Jason Vazquez is a staff attorney at the International Brotherhood of Teamsters. He graduated from Harvard Law School in 2023. His writing on this blog reflects his personal views and should not be attributed to the Teamsters.
Amazon has moved to upgrade air conditioning machinery at the New Jersey warehouse where an employee died during last summer’s Prime Day scramble. The company insists the death was not heat related and that the upgrades do not amount to any sort of admission of liability. Still, there is no dispute that temperatures in the facility were blistering on that fateful day. The incident tragically spotlights the oppressive and dangerous conditions pervasive in Amazon’s sprawling warehouse compounds, the predictable result of the company’s abusive and dehumanizing business model, predicated on grueling productive quotas that systematically deplete and discard thousands of workers — or, to borrow the company’s dystopian parlance, “industrial athletes.”

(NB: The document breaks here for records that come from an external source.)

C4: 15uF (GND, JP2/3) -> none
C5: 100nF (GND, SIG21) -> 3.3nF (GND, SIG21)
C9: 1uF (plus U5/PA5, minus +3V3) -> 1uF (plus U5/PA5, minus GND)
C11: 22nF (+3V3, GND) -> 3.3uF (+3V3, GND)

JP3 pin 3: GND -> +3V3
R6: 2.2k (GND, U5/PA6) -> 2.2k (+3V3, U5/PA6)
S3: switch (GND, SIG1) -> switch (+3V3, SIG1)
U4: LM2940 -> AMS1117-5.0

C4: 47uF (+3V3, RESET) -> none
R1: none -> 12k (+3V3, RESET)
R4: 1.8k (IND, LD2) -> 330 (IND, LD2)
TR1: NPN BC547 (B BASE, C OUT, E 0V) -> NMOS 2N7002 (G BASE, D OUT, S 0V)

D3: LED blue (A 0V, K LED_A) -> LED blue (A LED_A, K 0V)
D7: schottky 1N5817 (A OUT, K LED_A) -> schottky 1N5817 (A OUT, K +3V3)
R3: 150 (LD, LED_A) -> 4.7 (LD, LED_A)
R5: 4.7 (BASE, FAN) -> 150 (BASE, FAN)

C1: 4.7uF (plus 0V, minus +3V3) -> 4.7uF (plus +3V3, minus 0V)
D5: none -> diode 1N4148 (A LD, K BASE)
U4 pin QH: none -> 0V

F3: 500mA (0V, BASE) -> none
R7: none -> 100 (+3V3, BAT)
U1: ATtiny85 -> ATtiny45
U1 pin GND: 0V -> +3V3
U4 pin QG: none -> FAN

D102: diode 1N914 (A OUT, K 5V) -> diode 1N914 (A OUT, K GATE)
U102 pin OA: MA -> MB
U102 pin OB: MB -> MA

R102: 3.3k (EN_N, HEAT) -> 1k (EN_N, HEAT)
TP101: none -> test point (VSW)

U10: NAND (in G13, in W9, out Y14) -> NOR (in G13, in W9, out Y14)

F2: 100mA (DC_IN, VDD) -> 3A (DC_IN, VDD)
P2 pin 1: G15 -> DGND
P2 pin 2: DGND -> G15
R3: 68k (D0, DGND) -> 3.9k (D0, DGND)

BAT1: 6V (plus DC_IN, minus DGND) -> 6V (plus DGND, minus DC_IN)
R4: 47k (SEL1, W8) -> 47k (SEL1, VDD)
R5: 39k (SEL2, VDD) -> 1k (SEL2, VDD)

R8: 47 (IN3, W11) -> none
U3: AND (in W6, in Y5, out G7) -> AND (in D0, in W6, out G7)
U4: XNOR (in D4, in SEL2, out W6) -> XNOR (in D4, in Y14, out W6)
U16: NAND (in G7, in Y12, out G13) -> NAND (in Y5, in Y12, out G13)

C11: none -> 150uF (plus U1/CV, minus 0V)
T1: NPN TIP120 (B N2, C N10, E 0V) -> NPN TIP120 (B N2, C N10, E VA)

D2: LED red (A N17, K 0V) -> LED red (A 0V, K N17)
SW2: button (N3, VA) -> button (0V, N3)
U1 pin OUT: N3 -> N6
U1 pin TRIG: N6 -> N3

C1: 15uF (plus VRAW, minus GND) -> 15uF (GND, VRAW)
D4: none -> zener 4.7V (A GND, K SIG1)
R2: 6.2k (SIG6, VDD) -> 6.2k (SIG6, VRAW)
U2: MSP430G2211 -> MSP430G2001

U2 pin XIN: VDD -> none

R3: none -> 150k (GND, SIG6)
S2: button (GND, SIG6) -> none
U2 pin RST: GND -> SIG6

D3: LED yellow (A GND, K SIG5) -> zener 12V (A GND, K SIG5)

In strike news, the Columbus Education Association is set to return to the bargaining table with Columbus City Schools this afternoon following a two-day strike, the union’s first in decades. After last week’s marathon sessions — facilitated by federal mediators — ended absent agreement, nearly 95 percent of the union’s 4,500 members — teachers, librarians, nurses, counselors, psychologists, and other educational professionals — rejected the school board’s offer on Sunday and launched a strike. The union has generally demanded better heating and cooling systems, smaller class sizes, more planning time, and pay raises.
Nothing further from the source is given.